I have always loved street photography, and it is something I have done for pleasure for many years, but more often than not the lighting conditions are not ideal. In many ways this was my training for becoming a wedding photographer. For years I shot in manual, mainly because I used a rangefinder (A Voightlander Bessa R) and it only had a manual mode. This was fine when the light was consistent but a total pain if it wasn’t. I would meter and set my camera up for sunlight only to miss shots in the shade or vice versa. On days with broken sunshine the light would be a constant frustration and I would have to constantly refer back to my meter. In the end I spent more time checking my light meter than I did shooting pictures and I knew something had to change.

When I switched to digital for my 35mm work I started to play around with my technique to suit the new equipment I was using. I found that the in camera metering was good enough. Most of the time, I could let it do its own thing and the exposures would dead on. I had enough experience to know when they wouldn’t be, and in those situations I would override the camera. I found that using aperture priority mode meant I spent more time looking for pictures and less time worrying about camera settings.

Aperture Priority

Aperture Priority (or Av Mode) – The Speed Of Auto, The control of Manual.

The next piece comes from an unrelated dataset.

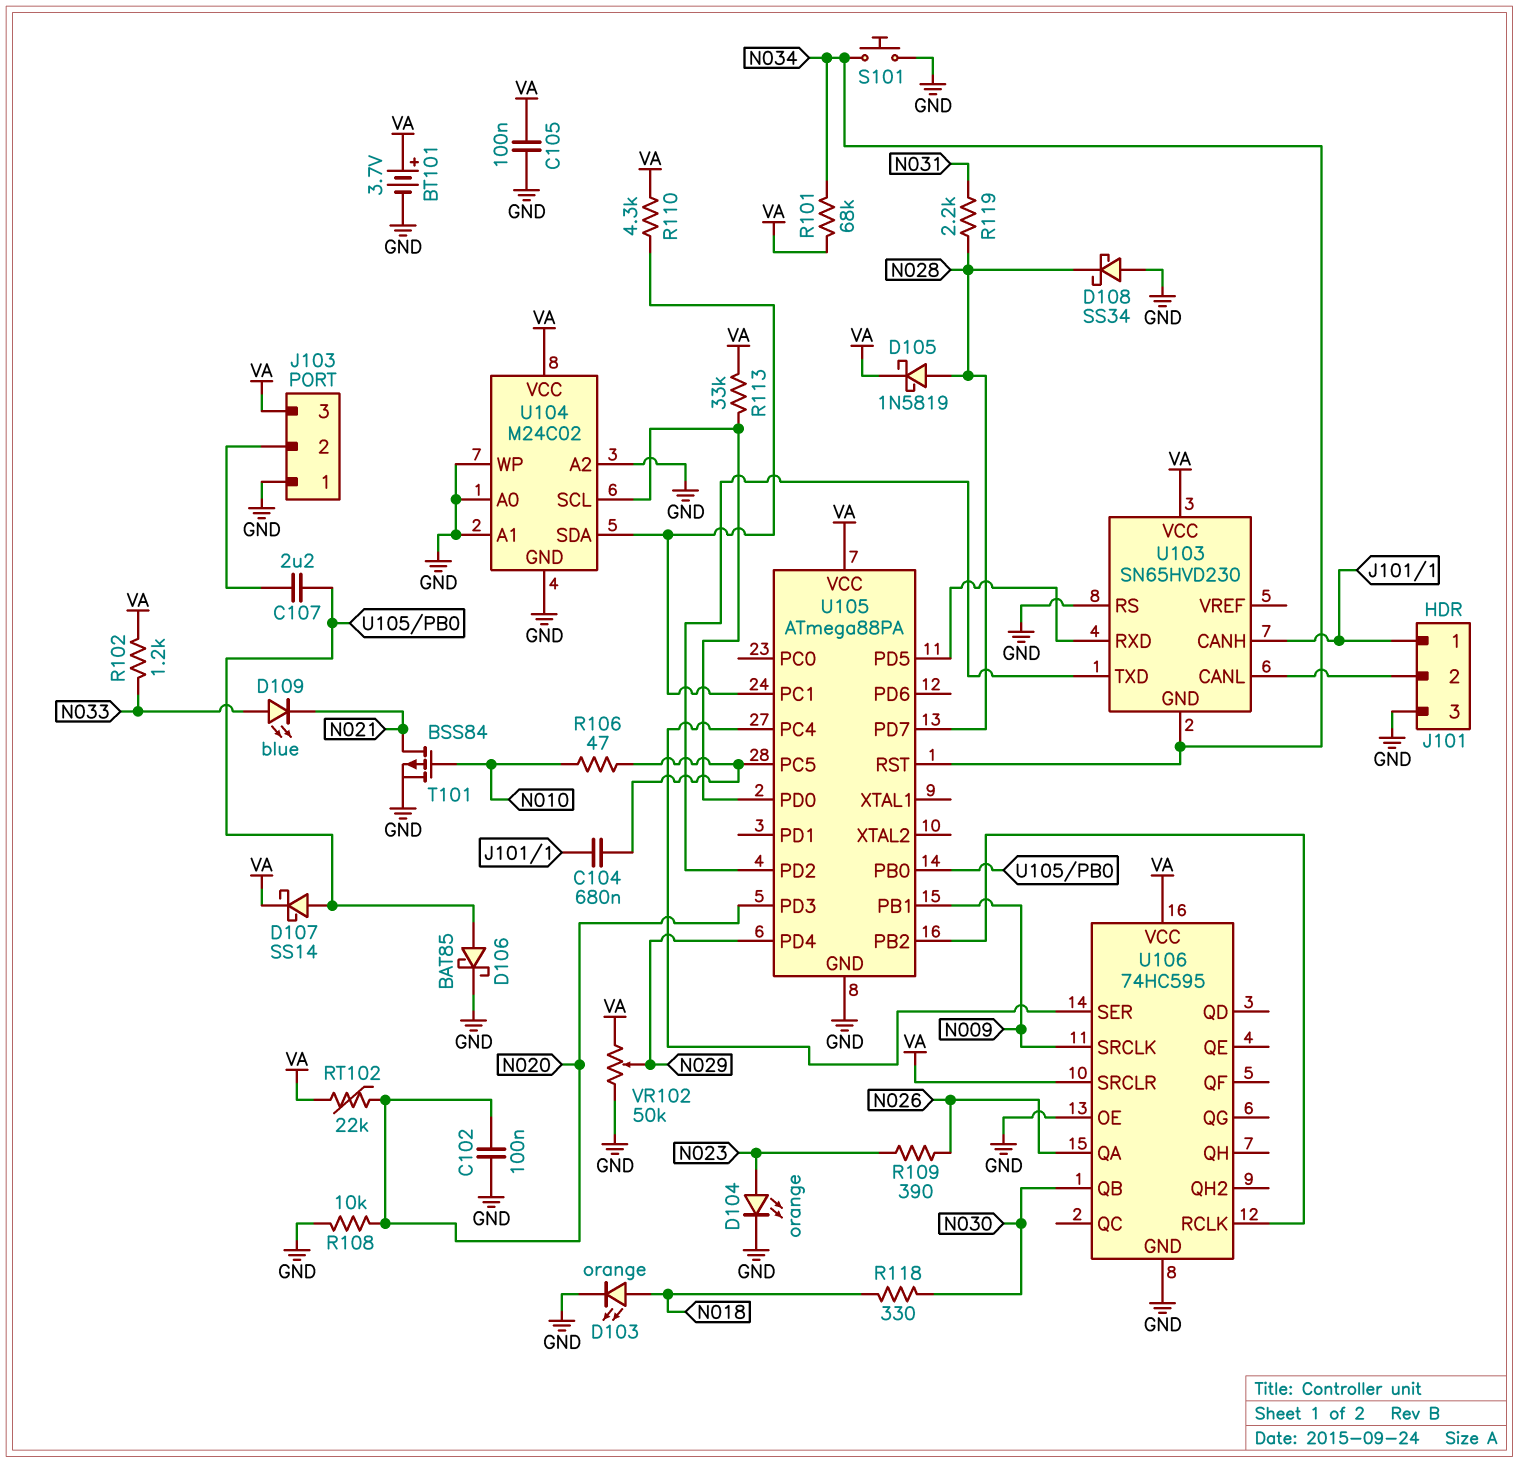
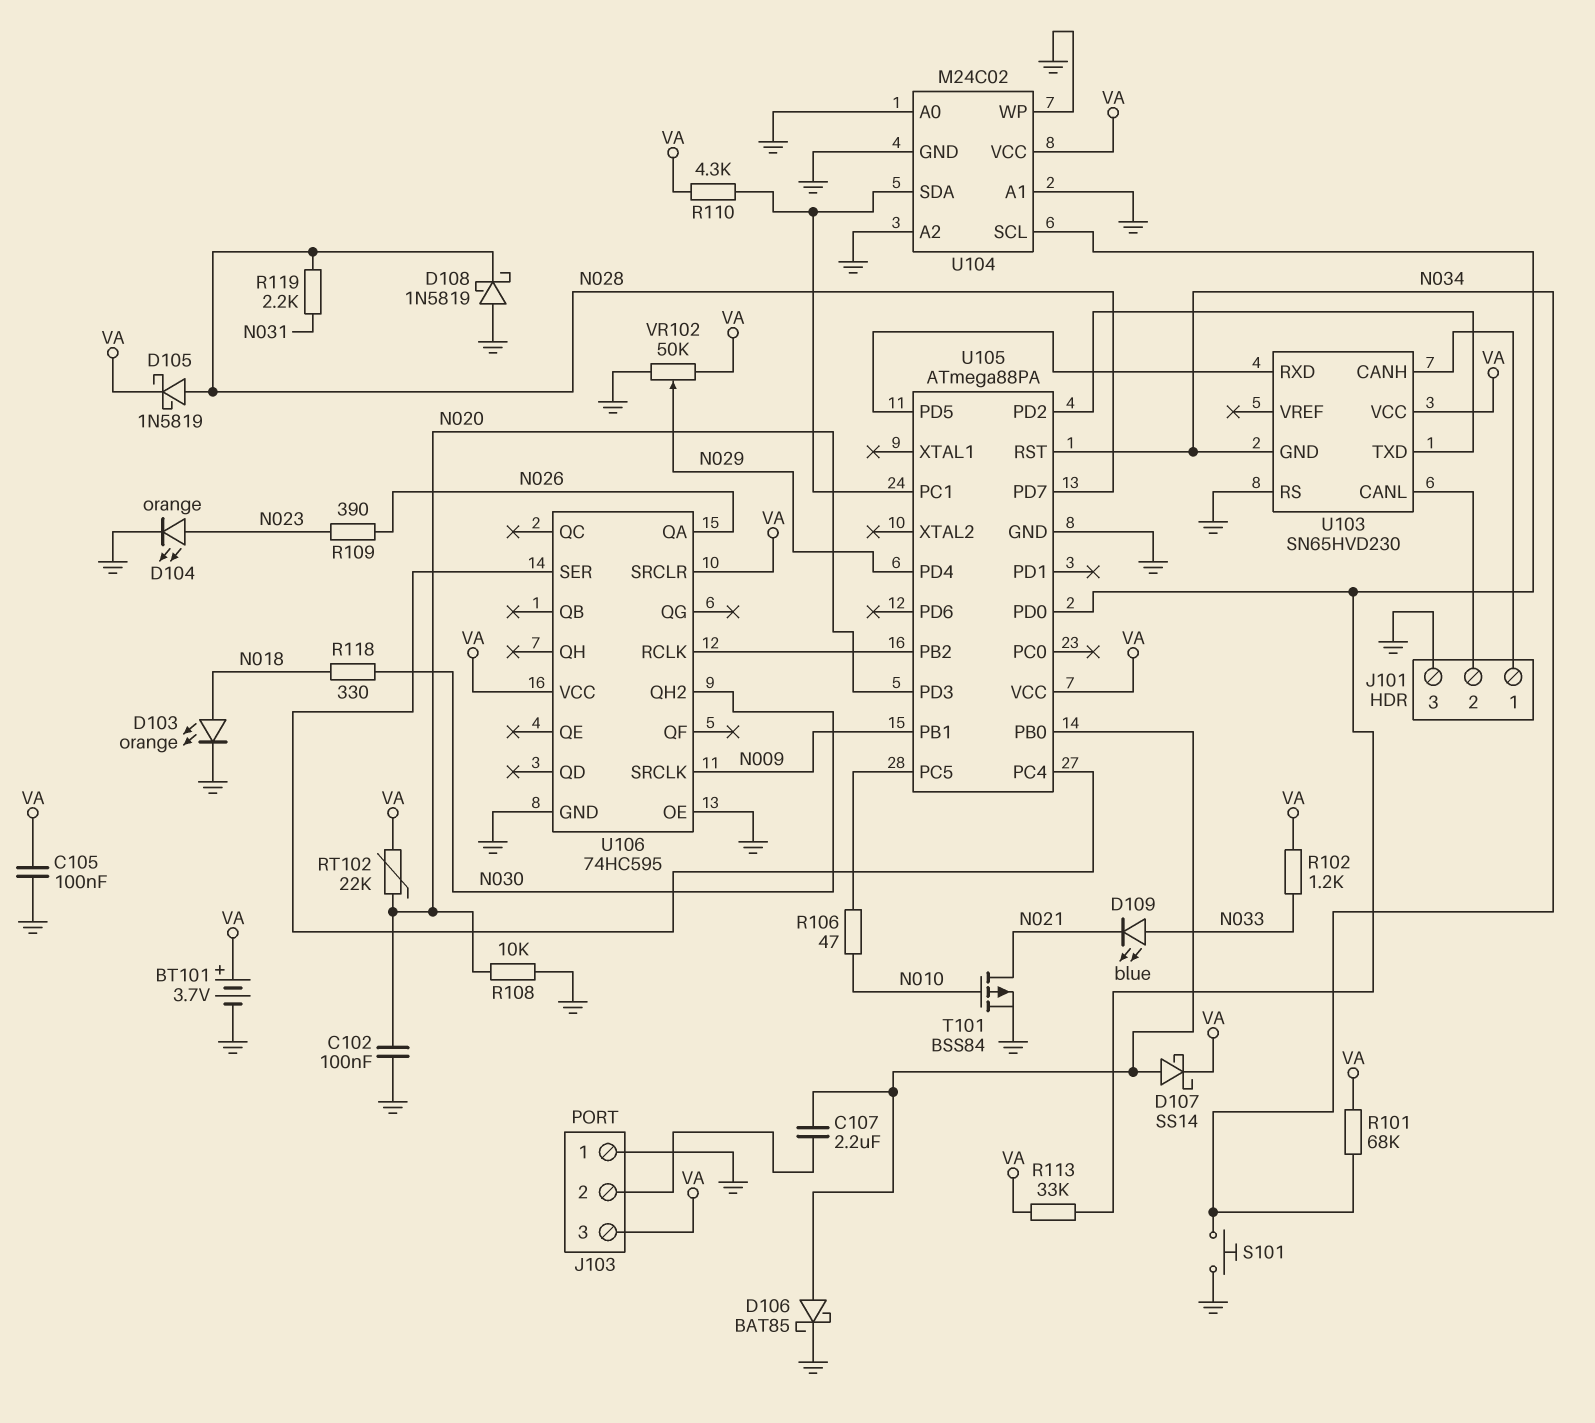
C104: 680nF (J101/1, U105/PC5) -> none
D108: schottky SS34 (A GND, K N028) -> schottky 1N5819 (A GND, K N028)
U106 pin QB: N030 -> none
U106 pin QH2: none -> N030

When I started shooting weddings, I found that my aperture setting was one of the main weapons in helping me turn the chaos of a wedding into beautiful images. Aperture choice is one of the main determining factors towards the look of a photograph, and use it to blur out the busy backgrounds that can ruin wedding shots. Weddings move fast, too fast for for fiddling around with your camera if the light changes, so a degree of automation is a real necessity. Here are the reasons why I prefer Aperture Priority over Manual in a wedding environment.

Most of the time it’s just not possible to use a separate meter.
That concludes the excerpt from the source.